What is the NKF Patient Network?
The NKF Patient Network is the first online registry for people with all stages and types of kidney disease. It allows participants to advance research by contributing their data, perceptions, priorities, activities, and emotional and physical states with kidney disease over time. The Network is also a one-stop shop designed to enhance care through individualized education, tips, and support.
A treasure trove of resources
Gathering information about kidney disease across multiple sources can get confusing quickly. Instead of scouring the web, join The NKF Patient Network. This secure hub offers a rich collection of resources curated to help each individual better understand and manage their kidney disease. These include:
- Kidney Pathways: Get personalized information specific to the stage and type of kidney disease.
- Clinical trials: Find relevant clinical trial opportunities.
- Online communities: Be part of a supportive community that understands what it's like to live with kidney disease.
- Latest research and tips: Access easy-to-understand summaries of the latest research and receive valuable nutrition tips.
Increasing diversity in the NKF Patient Network
One of the NKF Patient Network's main goals is to gather a more representative and diverse group of people with kidney disease. Everyone's experience matters. These stories, along with electronic health data, could be the key to helping researchers create a fuller picture of kidney disease in the US, learn how it progress, and where to go from here.
In particular, the registry hopes to identify symptoms or indicators of kidney disease in people with earlier stages of kidney disease. Currently, most of the only known symptoms are in more advanced kidney disease (stages four and five) and in kidney failure.

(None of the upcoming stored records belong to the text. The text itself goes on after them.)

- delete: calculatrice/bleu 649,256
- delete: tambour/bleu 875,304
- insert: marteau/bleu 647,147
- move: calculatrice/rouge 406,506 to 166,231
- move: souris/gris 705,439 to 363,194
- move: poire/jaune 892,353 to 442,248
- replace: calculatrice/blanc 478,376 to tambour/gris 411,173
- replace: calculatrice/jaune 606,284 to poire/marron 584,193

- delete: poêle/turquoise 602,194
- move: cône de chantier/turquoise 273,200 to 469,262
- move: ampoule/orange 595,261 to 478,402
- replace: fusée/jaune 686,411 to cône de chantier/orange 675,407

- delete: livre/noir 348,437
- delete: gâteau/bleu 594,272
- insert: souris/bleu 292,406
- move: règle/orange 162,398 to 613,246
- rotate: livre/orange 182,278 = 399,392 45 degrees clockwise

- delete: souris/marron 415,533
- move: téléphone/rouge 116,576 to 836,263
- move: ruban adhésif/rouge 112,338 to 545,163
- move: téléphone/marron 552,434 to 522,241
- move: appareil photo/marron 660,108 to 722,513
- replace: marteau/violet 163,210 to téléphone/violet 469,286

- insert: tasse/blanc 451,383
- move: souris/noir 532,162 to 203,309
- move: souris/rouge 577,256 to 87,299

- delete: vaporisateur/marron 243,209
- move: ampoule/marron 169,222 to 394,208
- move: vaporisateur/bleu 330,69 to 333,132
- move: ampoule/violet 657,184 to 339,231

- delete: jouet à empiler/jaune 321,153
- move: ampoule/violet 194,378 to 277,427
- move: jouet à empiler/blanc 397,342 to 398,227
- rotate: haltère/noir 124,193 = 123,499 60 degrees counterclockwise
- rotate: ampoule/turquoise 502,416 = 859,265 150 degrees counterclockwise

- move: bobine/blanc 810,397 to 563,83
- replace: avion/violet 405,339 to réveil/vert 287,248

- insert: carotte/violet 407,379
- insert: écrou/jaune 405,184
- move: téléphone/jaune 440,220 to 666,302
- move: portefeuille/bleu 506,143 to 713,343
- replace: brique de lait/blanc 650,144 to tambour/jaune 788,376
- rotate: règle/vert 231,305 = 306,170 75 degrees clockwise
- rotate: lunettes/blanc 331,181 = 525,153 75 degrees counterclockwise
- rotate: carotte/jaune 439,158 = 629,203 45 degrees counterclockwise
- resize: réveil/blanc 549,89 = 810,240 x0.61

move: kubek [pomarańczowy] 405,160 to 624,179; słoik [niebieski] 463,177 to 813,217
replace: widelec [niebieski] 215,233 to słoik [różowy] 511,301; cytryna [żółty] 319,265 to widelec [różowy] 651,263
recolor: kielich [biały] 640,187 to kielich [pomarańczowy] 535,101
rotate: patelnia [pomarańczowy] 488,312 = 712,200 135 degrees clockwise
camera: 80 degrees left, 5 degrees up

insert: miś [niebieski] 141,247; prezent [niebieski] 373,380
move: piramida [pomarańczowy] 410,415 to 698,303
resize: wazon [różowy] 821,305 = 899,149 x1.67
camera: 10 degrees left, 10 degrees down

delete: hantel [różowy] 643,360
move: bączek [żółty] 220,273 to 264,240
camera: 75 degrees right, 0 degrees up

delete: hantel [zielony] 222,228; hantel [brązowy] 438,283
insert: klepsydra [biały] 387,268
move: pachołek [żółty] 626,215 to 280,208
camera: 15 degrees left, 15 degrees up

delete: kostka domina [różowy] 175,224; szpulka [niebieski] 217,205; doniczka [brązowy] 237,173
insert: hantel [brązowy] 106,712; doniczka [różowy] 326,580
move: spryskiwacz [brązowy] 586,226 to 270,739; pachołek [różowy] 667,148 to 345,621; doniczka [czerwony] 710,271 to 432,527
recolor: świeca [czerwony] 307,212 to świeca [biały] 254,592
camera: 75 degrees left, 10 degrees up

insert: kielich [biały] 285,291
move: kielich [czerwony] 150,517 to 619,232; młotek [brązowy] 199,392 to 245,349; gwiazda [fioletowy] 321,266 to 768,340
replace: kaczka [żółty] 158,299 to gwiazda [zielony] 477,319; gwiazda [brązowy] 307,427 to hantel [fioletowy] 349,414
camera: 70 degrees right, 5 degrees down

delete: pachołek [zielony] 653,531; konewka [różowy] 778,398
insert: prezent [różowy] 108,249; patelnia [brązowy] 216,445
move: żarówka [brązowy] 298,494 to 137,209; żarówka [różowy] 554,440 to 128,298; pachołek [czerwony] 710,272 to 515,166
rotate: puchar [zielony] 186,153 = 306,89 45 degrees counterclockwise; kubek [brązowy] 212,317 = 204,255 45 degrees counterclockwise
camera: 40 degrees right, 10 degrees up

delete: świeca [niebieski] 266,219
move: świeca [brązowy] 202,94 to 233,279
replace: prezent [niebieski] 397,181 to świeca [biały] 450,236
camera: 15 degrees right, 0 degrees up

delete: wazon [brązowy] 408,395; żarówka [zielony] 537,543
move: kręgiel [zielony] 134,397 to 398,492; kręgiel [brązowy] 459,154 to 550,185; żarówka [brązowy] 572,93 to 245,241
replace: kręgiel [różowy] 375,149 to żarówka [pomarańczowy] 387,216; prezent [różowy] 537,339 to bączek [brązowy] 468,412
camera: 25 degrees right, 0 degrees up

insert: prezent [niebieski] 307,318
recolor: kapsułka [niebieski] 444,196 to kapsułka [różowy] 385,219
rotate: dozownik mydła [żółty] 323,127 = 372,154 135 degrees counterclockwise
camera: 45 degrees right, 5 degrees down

According to NKF's Chief Scientific Officer, Dr. Kerry Willis, the National Kidney Foundation has big plans to increase the inclusivity of the NKF Patient Network in the coming years. These efforts include creating a steering committee of community leaders with experience in health, education, and clinical trials. With the help of these incredible leaders, the NKF Patient Network hopes to reach and help more people with kidney disease.